Added support for HTTP Strict Transport Security (HSTS), as defined by RFC
6797.
* doc/wget.text: Add information about --preferred-location.
* src/init.c: Add --preferred-location option.
* src/main.c (option_data): Handle --preferred-location argument.
(main): Sort resources based on location if requested.
* src/metalink.c (metalink_res_cmp): Compare based on location if
priority and preference are equal.
* src/options.h (options): Add preferred_location option.
* src/http.c: Move find_key_value, has_key, find_key_values.
* src/metalink.c: To here.
* src/metalink.h: Make them non-static and add prototypes here.

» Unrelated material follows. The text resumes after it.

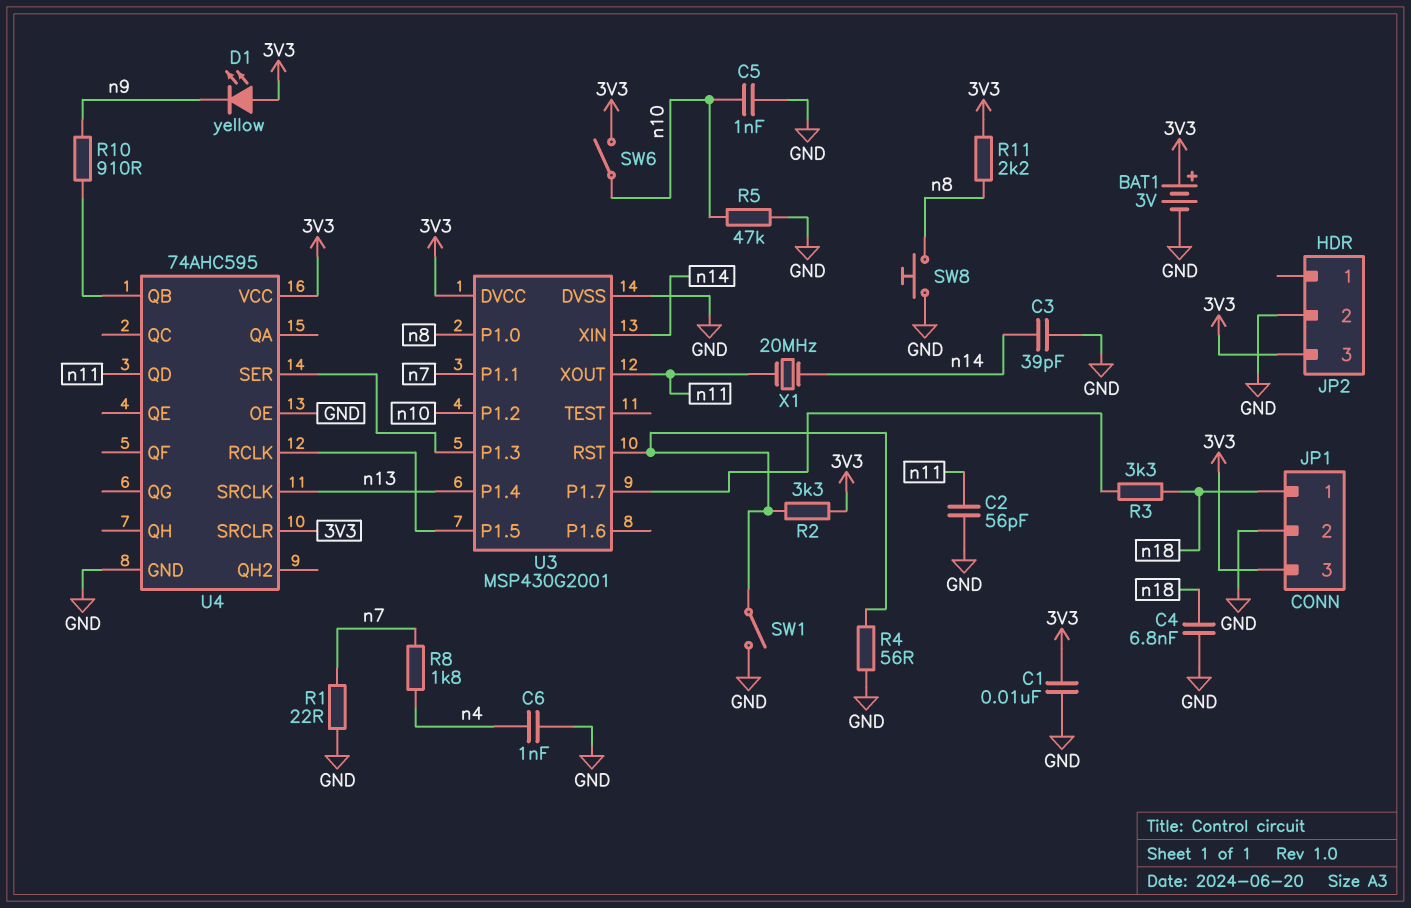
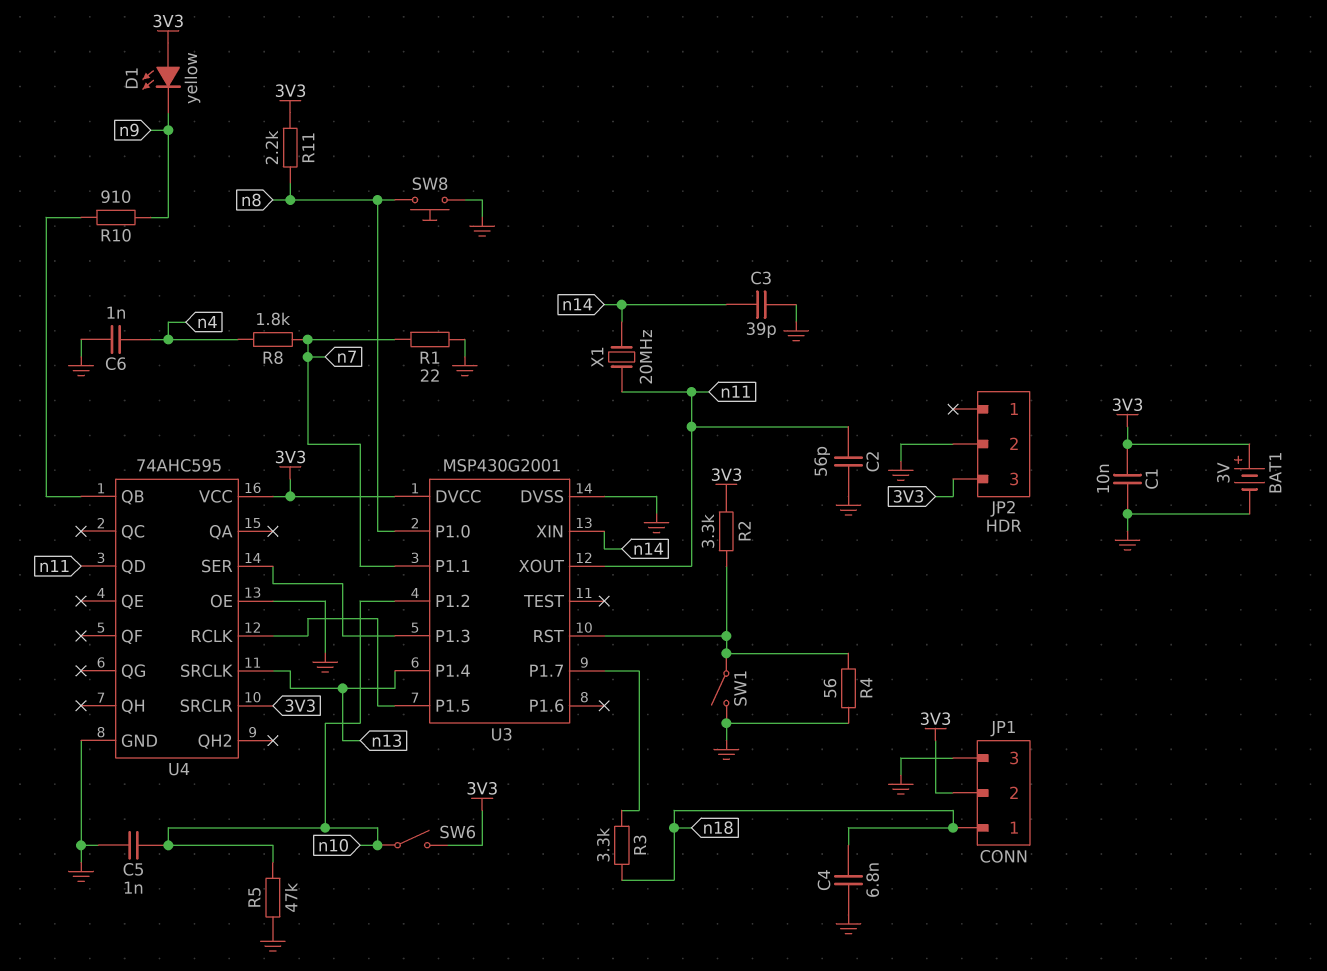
JP1 pin 2: GND -> 3V3
JP1 pin 3: 3V3 -> GND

* src/wget.h: Add IF_MODIFIED_SINCE enum for dt. Add TIMECONV_ERR
enum to uerr_t.
* src/http.c (time_to_rfc1123): Convert time_t do http time.
* src/http.c (initialize_request): Include If-Modified-Since header
if appropriate.
* src/http.c (set_file_timestamp): Separate this code from check_file_output.

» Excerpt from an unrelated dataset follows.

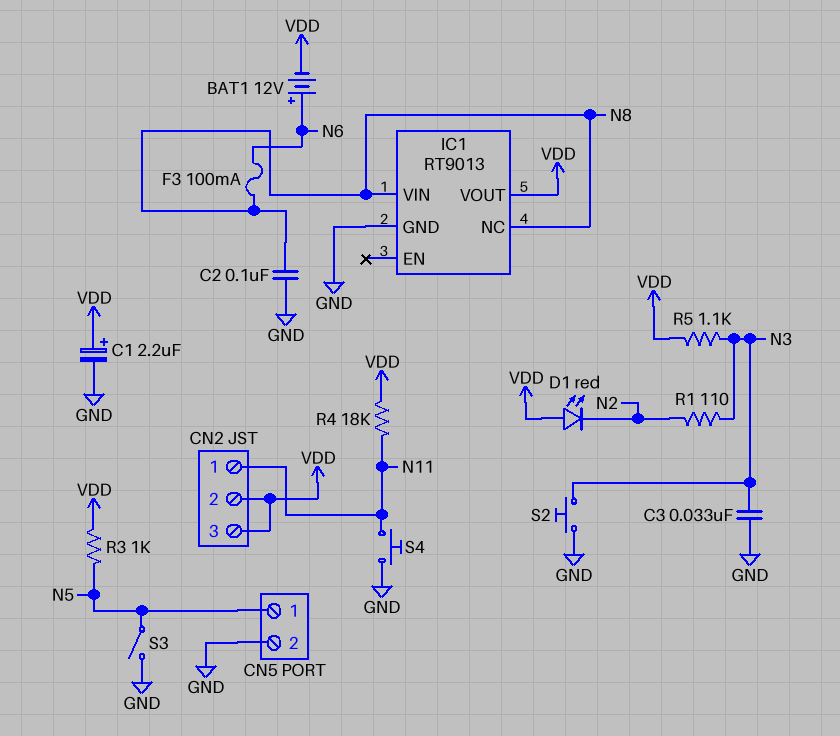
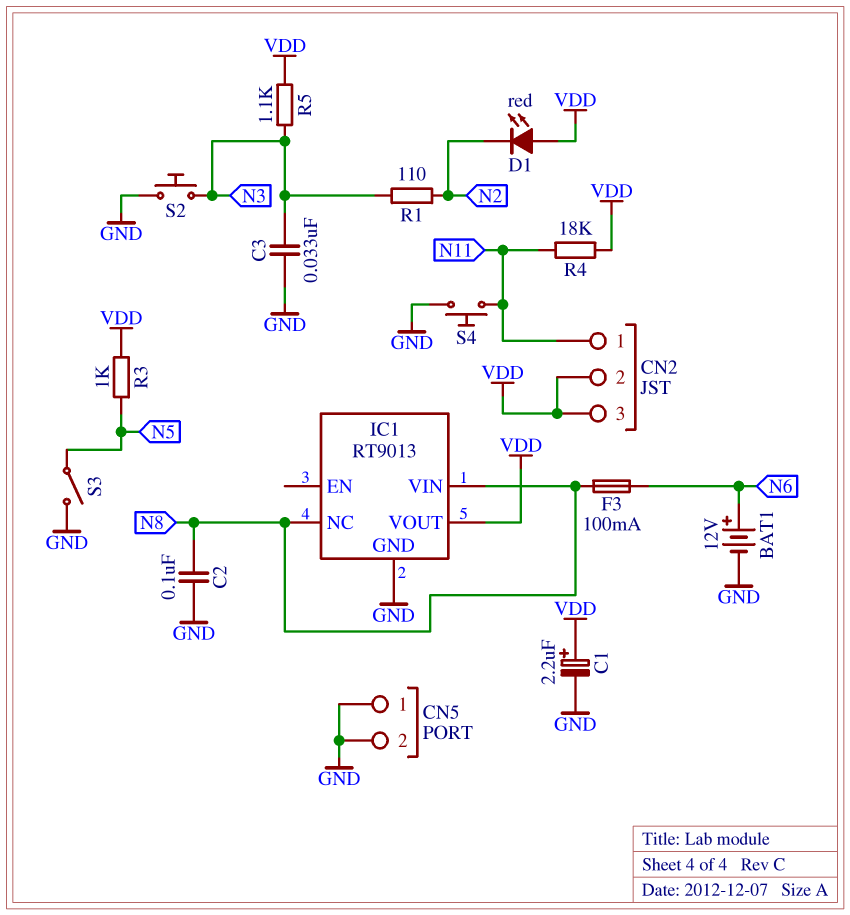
BAT1: 12V (plus N6, minus VDD) -> 12V (plus N6, minus GND)
CN5 pin 1: N5 -> GND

* src/http.c (check_file_output): Use set_file_timestamp.
* src/http.c (gethttp): Handle properly 304 return code and 200 if server
ignores If-Modified-Since headers.
* src/http.c (http_loop): Load filename to hstat if condget was requested,
use IF_MODIFIED_SINCE if requested and current timestamp can be obtained.
* src/iri.c (do_conversion): Call url_unescape_except_reserved,
instead of url_unescape.
* src/url.c (url_unescape_1): New static function.
(url_unescape): Calls url_unescape_1 with mask zero. Preserves
same behavior as before. Only code changes.
(url_unescape_except_reserved): New function.
* src/url.h: Added prototype for url_unescape_except_reserved().
When the locale is US-ASCII, URIs that contain special characters
in them are converted to IRIs according to RFC 3987, section 3.2
"Converting URIs to IRIs".
* progress.c (update_speed_ring): The comment for the function
incorrectly stated that the function uses thirty samples from the
past instead of twenty.
Reported-By: Yi Li <lovelylich@gmail.com>
* src/ftp.c (ftp_loop_internal): Add option `force_full_retrieve' that force to
retrieve full file.
(ftp_retrieve_list): Pass `true' as `force_full_retrieve' option to
`ftp_loop_internal' if we want to download file with newer timestamp than local
copy.
* src/iri.c (remote_to_utf8): Do not qualify with const the output pointer.
(do_conversion): Use the provided input parameter as const.
(idn_encode): casts to remote_to_utf8 parameters are no longer needed.
* src/iri.h: Adjusted remote_to_utf8 prototype.
* src/url.c: It is no longer necessary to cast new_url to const char.
src/http.c (parse_content_disposition): stores filename* and filename
separately and choses filename* if available.
(test_parse_content_disposition): added new tests.
* src/http.c (resp_free): Change the semantics of this function.
(request_free): Change the semantics of this function.
(initialize_request): Adjust request_free call.
(establish_connection): Adjust request_free, resp_free calls.
(gethttp): Adjust request_free, resp_free calls.
* src/http.c (establish_connection): Do not free request here (it is
* never allocated here).
* src/http.c (gethttp): Free request before returning if error in
* establish_connection encountered.
* src/http.c: Log --content-on-error downloads.
* src/retr.c (retrieve_url): Register the download of an error page
when --content-on-error is specified.
* warc.c (windows_uuid_str) [WINDOWS]: New function specific to
MS-Windows.
(warc_uuid_str) [WINDOWS]: If windows_uuid_str succeeds, use its
result; otherwise use the fallback method.
xfree() might crash on libidn memory on Windows.
From 'man idn_free':
"Under Windows, different parts of the same application may use different
heap memory, and then it is important to deallocate memory allocated within
the same module that allocated it. This function makes that possible."
This commit causes the --show-progress option to print the progress bar
to stderr even when a logfile was explicitly provided on the command
line. Such a combination allows a user to log the output of Wget while
simultaneously keeping track of the download status.